Energy, the environment, and the economy, are often said to be the three most important challenges for America in the 21st century.  Less common are discussions about the problems facing the American judicial system. For example, how it imprisons 25% of the world’s prisoners and results in 1 in 31 Americans being in prison, jail, or some form of supervised release.  A problem rarely discussed because in the eyes of most people, it simply isn’t a problem.

Want less people in prison and you are weak on crime, want people to serve long prison sentences and you are in favor of a brutal and torture prone system.  Predictably, debate breaks down, conversations end, and we go back to talking about the best way to do something about the 3 E’s.

If you’ve never seen “Good Night, and Good Luck”, I recommend you watch it.  It is about the journalist Edward R. Murrow and his dispute with Senator Joe McCarthy over the “tactics” used to root out communism during the 1950s.  The film offers three particularly stunning elements.

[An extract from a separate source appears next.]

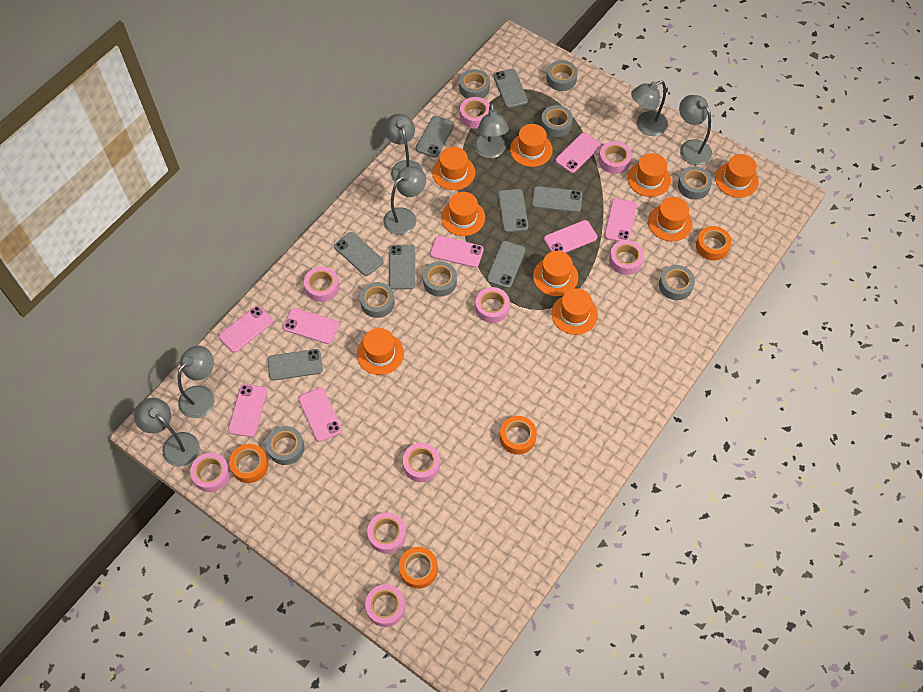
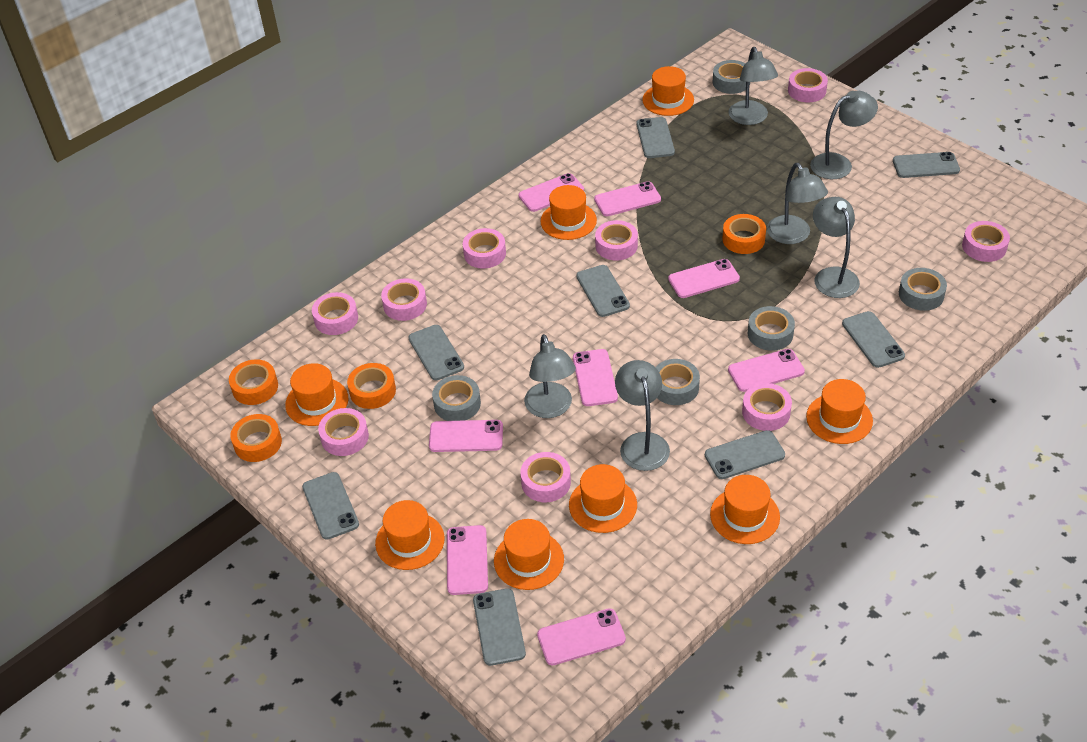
grey lamp: 7 -> 6
grey tape: 8 -> 5
orange hat: 9 -> 8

  1. Black and white film allows you to see unfamiliar shades and nuances.
  2. The camera angles engagingly betray the controlled chaos of the time and of the Columbia Broadcasting System newsroom.
  3. The diction, word choice, and argumentation technique of Edward R. Murrow

The movie begins with Murrow taking up the case of an Air Force Lieutenant who has been deemed a “security risk” and suspended without trial because his father and sister alledgedly have Communist ties.  Murrow does not argue for the guilt or innocence of the Lieutenant but for the absurdity of a system that suspends the rights of individuals based on who they know, what magazines they subscribe to, or what meetings they have attended.  Today, most rational people woud consider such a system to be a travesty of justice.  Most impressive about Murrow’s argumentation technique is his use of the abstract as a way of asking his audience who amongst them would not be guilty under such a system.  In my mind, Murrow succeeds not by rightly criticizing McCarthy’s virulent anti-communism but by boiling these arguments in a crockpot of history (“we come from men who were not afraid to think unpopular thoughts or do unpopular things”), practicality (“will we arrest every man whose father or brother has gone to a meeting of socialists?”), and optimism (“our nation wil endure against the communist in a battle of weapons but more importantly in a battle of ideas”).

This may be the only way to defeat argumentation by fear.  This combination of history, practicality, and optimism has been used a structural plan for many of candidate and now President Obama’s speeches.  This morning, I was pleased to see a variation of this technique used by Senator Jim Webb of Virginia when discussing our prison problem.

“With so many of our citizens in prison compared with the rest of the world, there are only two possibilities: Either we are home to the most evil people on earth or we are doing something different–and vastly counterproductive.”

Perhaps its been made before but such an argument prepares us to finally have an honest debate on what is one of the great challenges for our country in the 21st century.